The Lorraine 14A Antarès was a French 14-cylinder radial aero engine built and used in the 1930s.  It was rated in the  range.

Design and development
The Antarès was a conventionally laid out radial engine, with 14 cylinders in two rows.  The crankcase was a barrel-shaped aluminium alloy casting, with an internal integral diaphragm which held the front crankshaft bearing.  Forward of the diaphragm there was an integrally cast cam-gear case for the double track cam-rings.  The reduction gear was housed under a domed casing attached to the front of the crankcase.

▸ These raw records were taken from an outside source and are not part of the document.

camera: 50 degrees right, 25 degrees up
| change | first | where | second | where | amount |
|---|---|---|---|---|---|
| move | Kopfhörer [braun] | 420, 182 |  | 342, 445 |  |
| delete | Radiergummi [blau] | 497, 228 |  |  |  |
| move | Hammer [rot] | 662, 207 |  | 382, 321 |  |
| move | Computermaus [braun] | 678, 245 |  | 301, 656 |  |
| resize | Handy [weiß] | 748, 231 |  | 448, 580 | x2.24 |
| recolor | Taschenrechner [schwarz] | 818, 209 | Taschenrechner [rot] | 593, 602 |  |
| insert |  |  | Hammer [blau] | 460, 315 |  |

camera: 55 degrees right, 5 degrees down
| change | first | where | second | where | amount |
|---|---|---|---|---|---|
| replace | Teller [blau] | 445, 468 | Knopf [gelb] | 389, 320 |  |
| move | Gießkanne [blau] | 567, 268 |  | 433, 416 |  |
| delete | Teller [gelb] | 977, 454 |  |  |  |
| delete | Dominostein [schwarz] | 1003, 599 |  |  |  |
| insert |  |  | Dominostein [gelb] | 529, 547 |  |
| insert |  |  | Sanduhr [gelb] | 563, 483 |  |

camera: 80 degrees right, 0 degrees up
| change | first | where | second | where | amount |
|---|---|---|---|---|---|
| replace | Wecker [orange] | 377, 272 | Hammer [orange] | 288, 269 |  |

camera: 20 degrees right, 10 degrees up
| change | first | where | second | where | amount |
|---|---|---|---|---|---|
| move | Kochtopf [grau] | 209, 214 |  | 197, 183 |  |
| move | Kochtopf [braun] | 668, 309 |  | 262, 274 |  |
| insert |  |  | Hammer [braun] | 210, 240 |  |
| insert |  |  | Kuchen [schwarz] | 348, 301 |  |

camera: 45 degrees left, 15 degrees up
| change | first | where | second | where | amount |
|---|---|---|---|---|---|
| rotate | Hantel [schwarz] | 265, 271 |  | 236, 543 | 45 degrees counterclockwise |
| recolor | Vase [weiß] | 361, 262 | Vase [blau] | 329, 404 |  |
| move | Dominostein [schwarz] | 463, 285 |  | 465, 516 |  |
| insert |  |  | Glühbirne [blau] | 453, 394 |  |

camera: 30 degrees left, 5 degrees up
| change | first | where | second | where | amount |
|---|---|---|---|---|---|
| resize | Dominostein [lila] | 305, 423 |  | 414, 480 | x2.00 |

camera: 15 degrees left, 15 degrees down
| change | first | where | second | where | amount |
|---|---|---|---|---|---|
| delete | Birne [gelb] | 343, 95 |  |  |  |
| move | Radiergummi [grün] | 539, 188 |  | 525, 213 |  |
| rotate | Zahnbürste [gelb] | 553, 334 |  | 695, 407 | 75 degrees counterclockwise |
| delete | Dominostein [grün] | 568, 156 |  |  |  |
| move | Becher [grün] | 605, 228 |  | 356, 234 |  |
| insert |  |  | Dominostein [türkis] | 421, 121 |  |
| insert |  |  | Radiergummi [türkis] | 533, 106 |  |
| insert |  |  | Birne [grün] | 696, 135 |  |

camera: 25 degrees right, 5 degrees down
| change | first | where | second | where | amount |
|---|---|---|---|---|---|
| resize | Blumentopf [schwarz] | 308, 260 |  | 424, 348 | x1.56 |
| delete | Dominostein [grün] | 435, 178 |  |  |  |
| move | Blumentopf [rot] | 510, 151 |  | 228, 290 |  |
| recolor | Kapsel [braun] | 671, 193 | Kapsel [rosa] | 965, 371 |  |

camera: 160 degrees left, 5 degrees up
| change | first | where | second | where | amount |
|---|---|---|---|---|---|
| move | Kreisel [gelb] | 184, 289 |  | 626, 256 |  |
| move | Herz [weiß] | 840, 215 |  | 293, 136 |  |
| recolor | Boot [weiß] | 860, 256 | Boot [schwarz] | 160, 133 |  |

Flange-mounted steel barrels were bolted to the crankcase and enclosed with cast aluminium alloy, screwed-on, cylinder heads with integral cooling fins. The pistons were also made of aluminium alloy and had floating gudgeon pins. The fourteen pistons drove the double throw crankshaft via two channel-section master rods and twelve circular section auxiliary rods.  The master rod had an integral, split type big-end. The crankshaft was machined from a single forging, with bolt-on balance weights.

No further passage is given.